Rav Elikan
Divers
Divers26 février 2024Questeur #88WhatsApp

Question

Bonsoir Rav

Est il interdit/déconseillé de croiser les doigts quand on dit quelque chose dont on est pas sûr (en signe de chance) ?

Réponse du Rav Shmuel Elikan

Certains kabbalistes écrivent qu'a priori on ne croise pas les doigts des mains, car ils représentent des vertus du Divin qui sont différentes et on ne saurait les mélanger (1).

Toutefois pour quiconque qui n'est pas kabbaliste, il n'y a aucun interdit à croiser ses doigts/mains (2), d'une part.

Et d'autre part, la croyance selon laquelle en croisant les doigts on ne dirait pas la vérité, n'a rien à voir avec le judaïsme (3) et il faut s'éloigner du mensonge le plus possible, le fait de "croiser ses doigts" n'aidant en rien (4).

En résumé : ce n'est pas formellement interdit (sauf si on suit les kabbalistes).

Par ailleurs, si on ne dit pas de mensonge, on pourrait croiser les doigts, mais ce n'est ni l'usage, ni conseillé, car on s'éloigne de cela, pour éviter de mentir.

__________

(1) cf. Zohar, vol. III (Vayikra), 24a ; Ari zal, Sha'ar haMitzvot, par. Ekev ; Sha'ar haGuilgoulim, hakdama 12, al. 2 ; hakdama 39 Sha'ar Yotzer veKriyat Shema ; Even haShoham, §6, al. 67 ; Or haH'ama (de ribbi Avraham Azoulay), p. 21a ; Moed leKhol H'aï (Pallache), §38 ; TaZ OH 95 vers la fin ; etc.

(2) cf. TB Shabbat 10a et Rashi ad loc. ; Rashbetz sur mass. Avot, chap. 2, Mishna 13 ; Kaf haH'ayim (Sofer), OH 95 s.k. 52 et OH 98, s.k. 28 qui explique que si ce n'est pas fait volontairement, il n'y a aucun problème et id. dans le Ben Ish H'aï, 2ème année, par.
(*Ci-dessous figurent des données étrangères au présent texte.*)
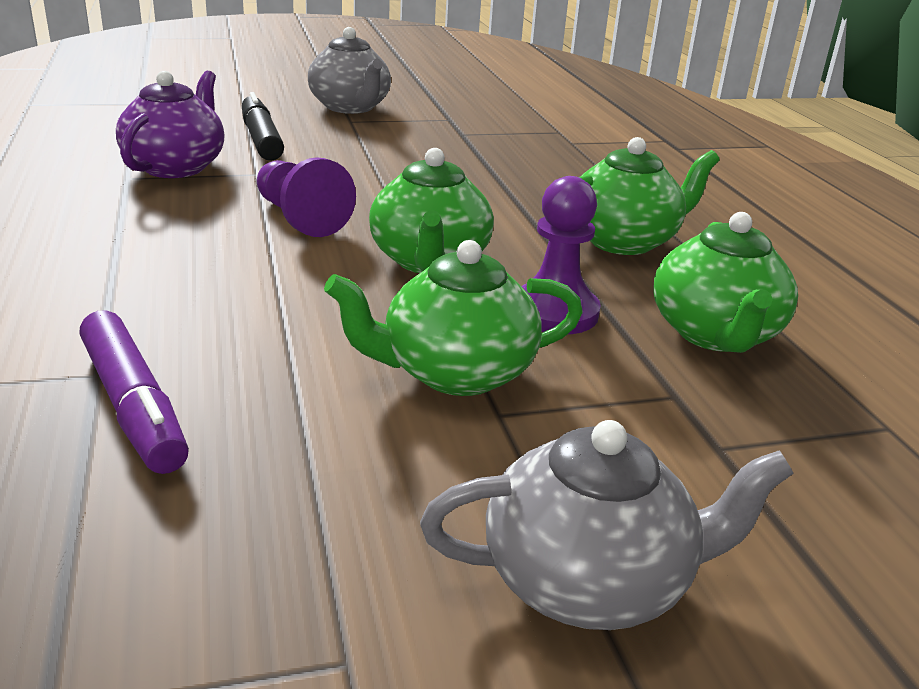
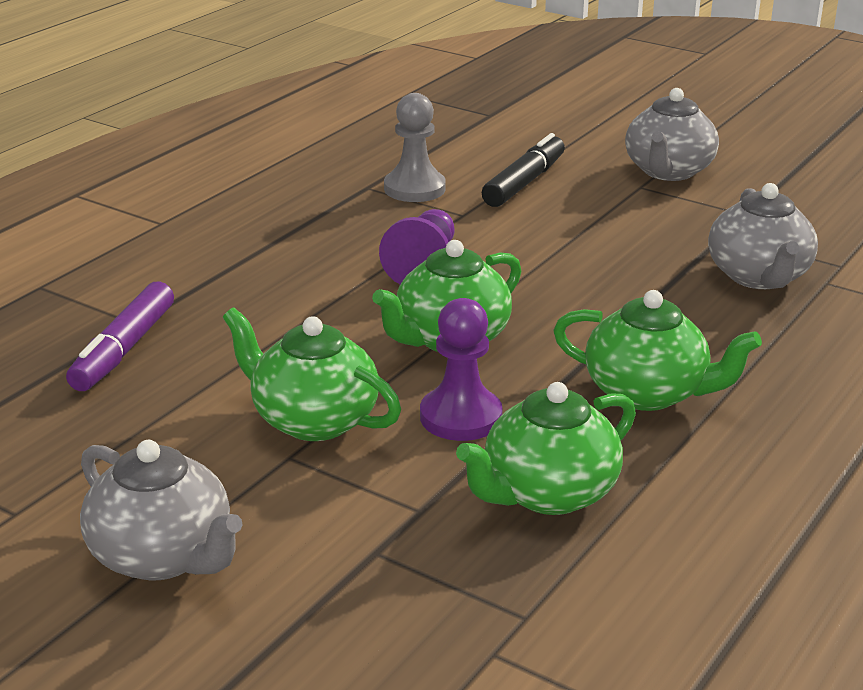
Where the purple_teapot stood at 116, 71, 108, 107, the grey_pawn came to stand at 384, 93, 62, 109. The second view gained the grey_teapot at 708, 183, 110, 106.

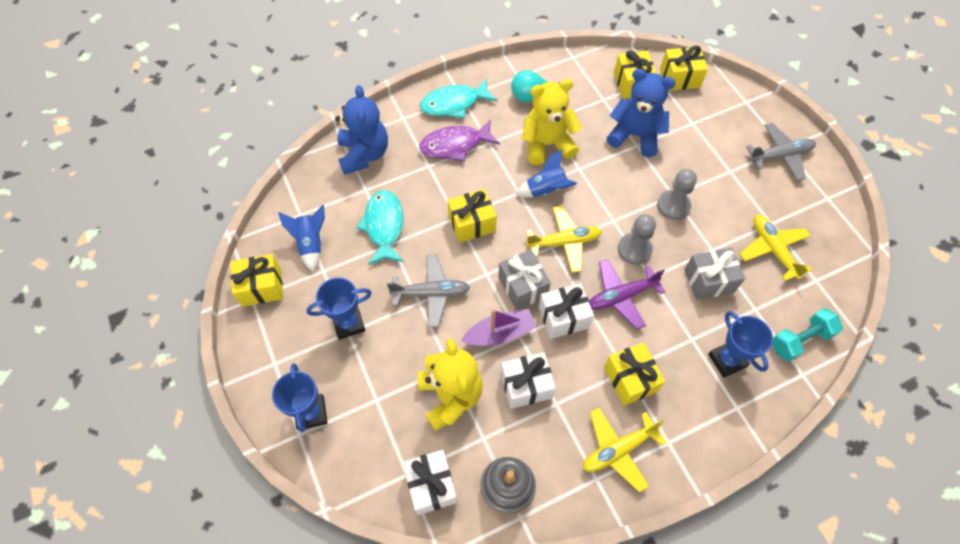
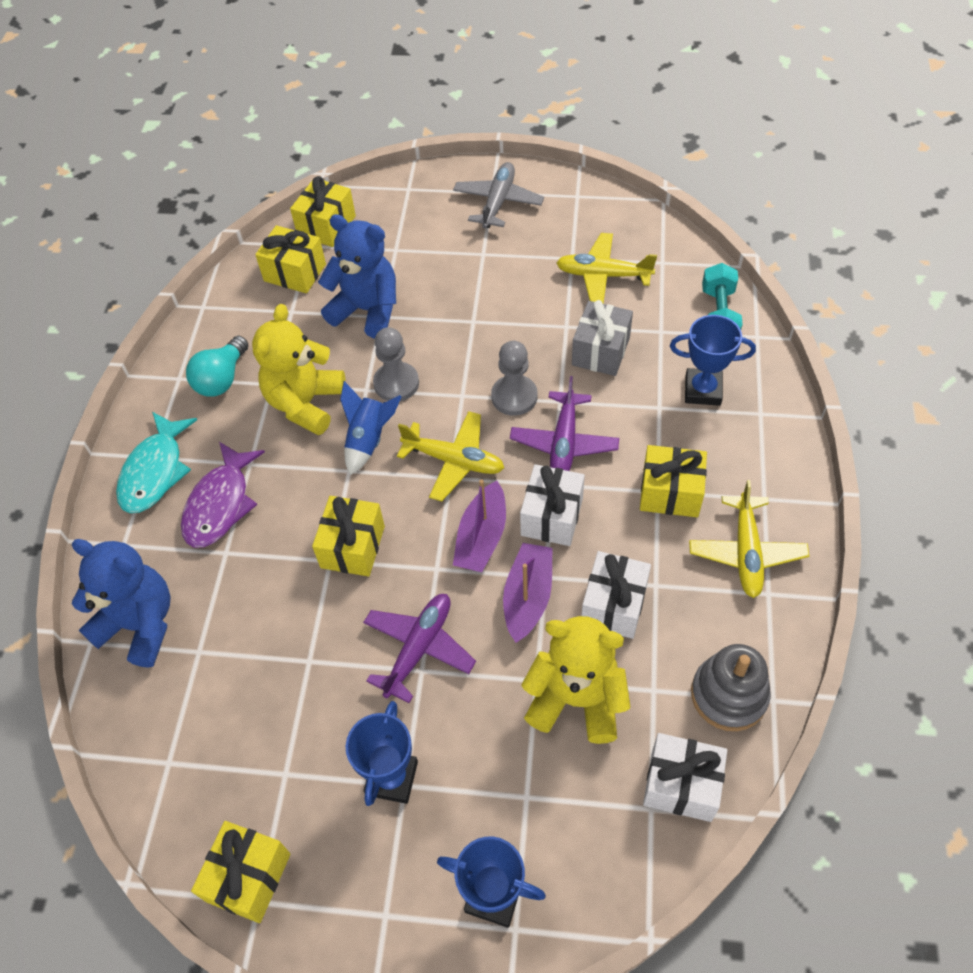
The second view lost the blue_rocket at 278, 205, 47, 67. The second view lost the turquoise_fish at 356, 190, 48, 75. What was the grey_plane at 387, 255, 83, 72 turned into the purple_plane at 363, 594, 113, 109. Where the grey_gift stood at 498, 249, 53, 61, the purple_boat came to stand at 453, 479, 53, 93. The yellow_plane at 526, 206, 76, 67 ended up facing another way, 90 degrees clockwise from before. The blue_teddy_bear at 607, 69, 69, 88 ended up facing another way, 60 degrees clockwise from before. The grey_pawn ended up elsewhere, having gone from 657, 169, 40, 51 to 373, 327, 46, 74.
Pinh'as, al. 18.

(3) selon Rabbenou Bah'ya Ibn Asher, dans son comm. sur par. Nitzavim - Devarim 30,7 il s'agit d'un usage édomite duquel il faudrait s'abstenir. Et c'est également ce qui ressort des propos du rav Kaniewsky (Dereh' Sih'a, par. Leh' Leh'a) ; resp. Az Nidberou, vol. II, §25 ; et c'était également l'usage au Maroc d'éviter de croiser les doigts, parce qu'il s'agirait d'un usage chrétien - cf. resp. Ravid HaZahav, vol. II, §34 ; Netivot haMaghreb, p. 294 ; Sih'at H'ah'amim, §62, p. 78 ; resp. Meh'kerei Aretz, vol. VI ; resp. Shraga haMéïr, vol. II, §7, al. 2 ; etc.

(4) cf. Shemot 23,7 et comm. ; Yireim, §235 ; SMaG, comm. pos. §107 ; SMaK, comm. 227 ; Rashbetz, Zohar haRakiya, §159.